Photo: Devon Jarvis/Studio D

2 of 18
& Sons
448 pages; Random House
In her iconic essay "Goodbye to All That," Joan Didion famously described New York City as "the mysterious nexus of all love and money and power, the shining and perishable dream itself." A transplant from California, Didion wrote as an outsider; but David Gilbert's layered & Sons (Random House) probes that nexus from the inside, limning the emotional decay of two prominent Manhattan families and the literary masterpiece that cages them.

Nearing 80, Andrew N. Dyer still grapples with the legacy of Ampersand, his first novel, which endures, like The Catcher in the Rye, as a staple of high school English classes. Reeling from the recent death of his oldest friend, Charlie Topping, Andrew summons his estranged adult sons from a former marriage to his Upper East Side apartment—as well as his 17-year-old son, the accidental by-product of a fling—for a rapprochement.
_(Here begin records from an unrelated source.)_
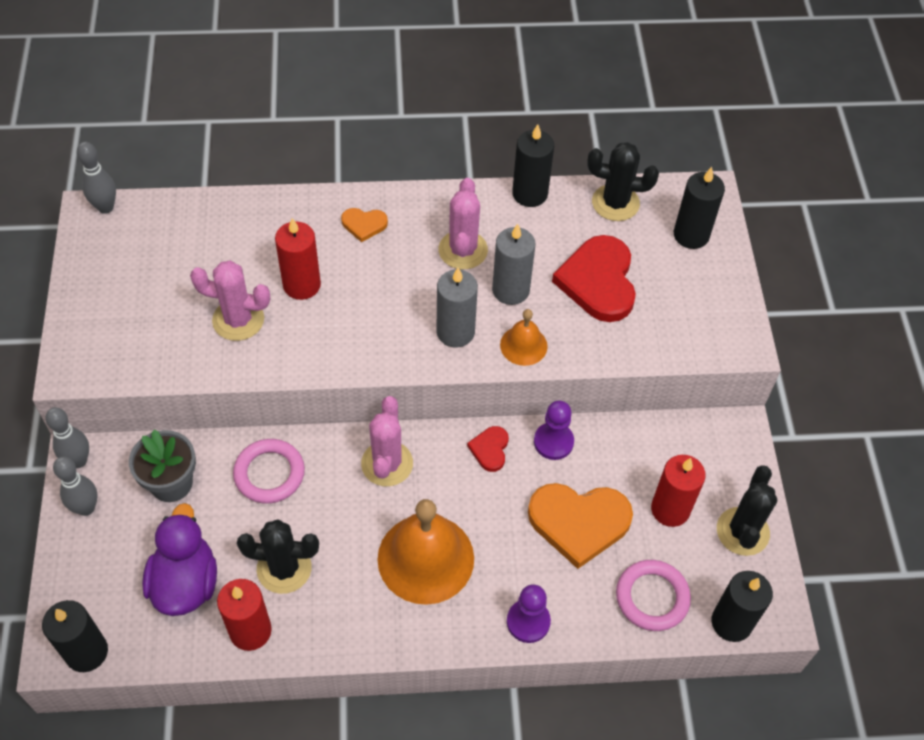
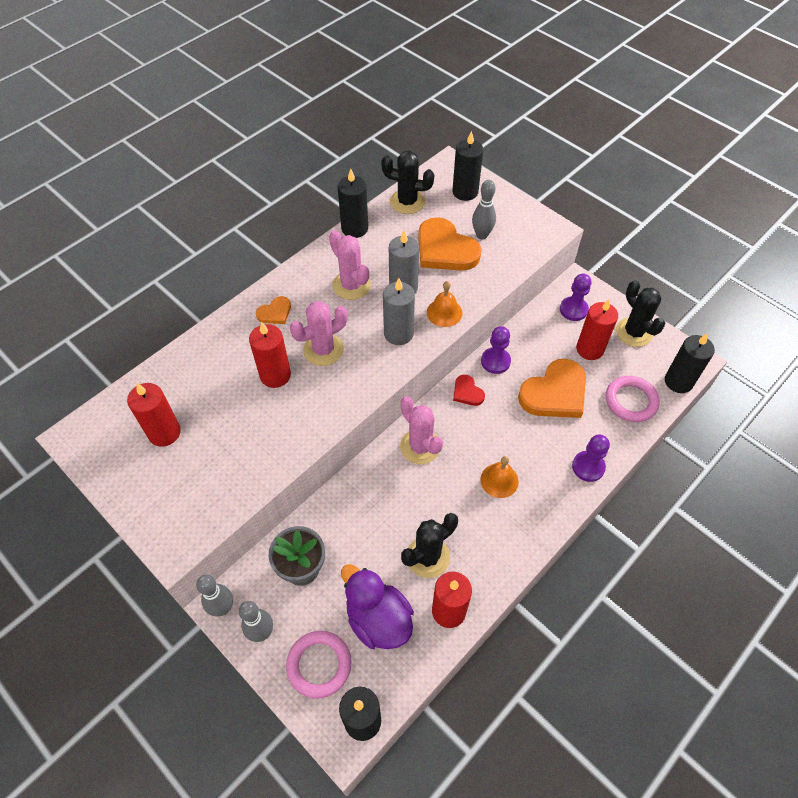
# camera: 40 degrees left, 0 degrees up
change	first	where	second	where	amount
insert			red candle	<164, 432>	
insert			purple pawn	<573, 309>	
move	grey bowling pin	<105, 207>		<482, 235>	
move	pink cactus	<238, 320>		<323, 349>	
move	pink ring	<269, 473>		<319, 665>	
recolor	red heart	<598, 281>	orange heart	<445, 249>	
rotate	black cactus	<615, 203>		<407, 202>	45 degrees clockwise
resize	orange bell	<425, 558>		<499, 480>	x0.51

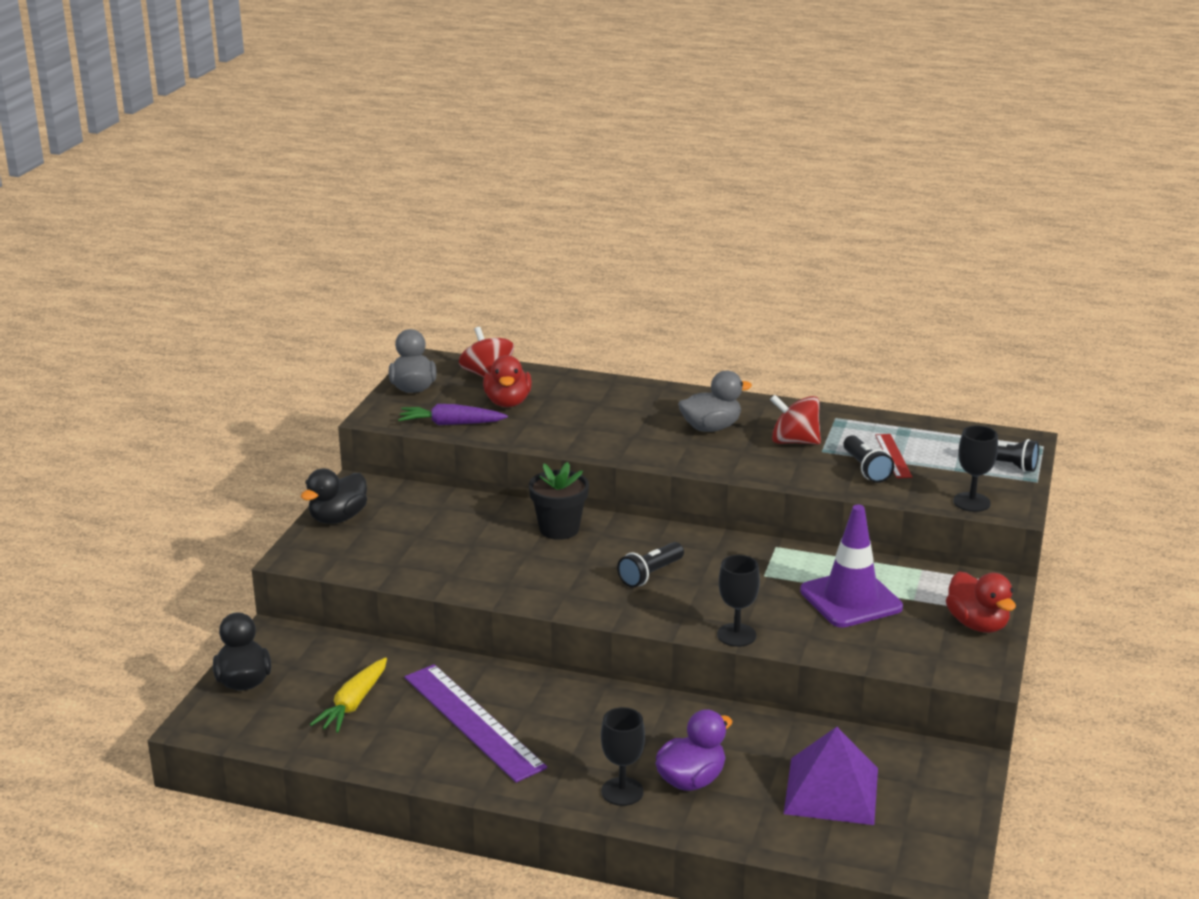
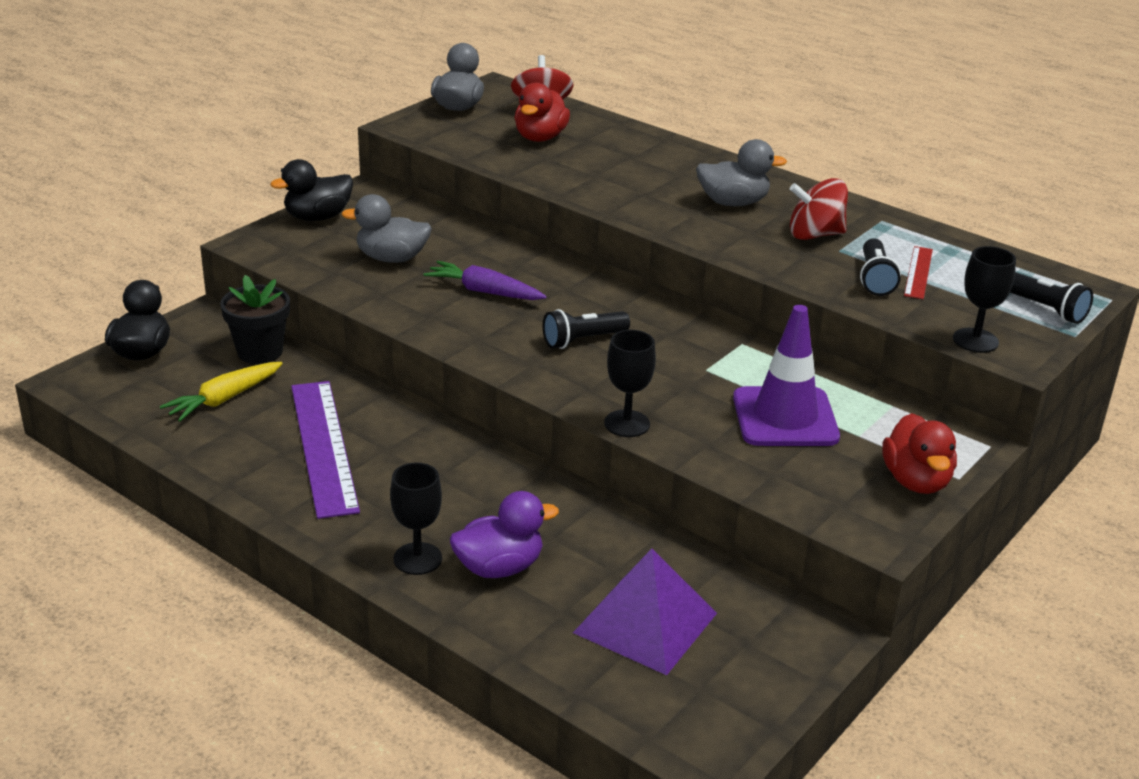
# camera: 20 degrees right, 5 degrees up
change	first	where	second	where	amount
insert			grey duck	<391, 258>	
move	purple carrot	<451, 424>		<484, 291>	
move	black flower pot	<559, 529>		<260, 352>	
rotate	red spinning top	<794, 441>		<815, 235>	45 degrees counterclockwise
Against a backdrop of prep schools and Ivy League universities, glamorous publishing parties and coked-up Hollywood stars, Gilbert's vivid, inventive tale plays with roving perspectives, clever puns, texts within texts—and an unreliable narrator, Philip Topping, Charlie's grown son, who lurks on the margins of the Dyers' story, his obsession with their feuds and alliances masking a deeply personal quest.

The novel considers themes ranging from the vanishing Wasp aristocracy to the frailty of life, but Gilbert is at his best plumbing the sour dysfunction at the heart of male relationships. As Philip notes, "Fathers seem to start as gods and end as myths and in between whatever human form they take can be calamitous for their sons." Parents indifferent to their children, brothers cursing and cherishing each other, friendships marred by buried passions—& Sons skewers a milieu of privileged white men while slyly celebrating it.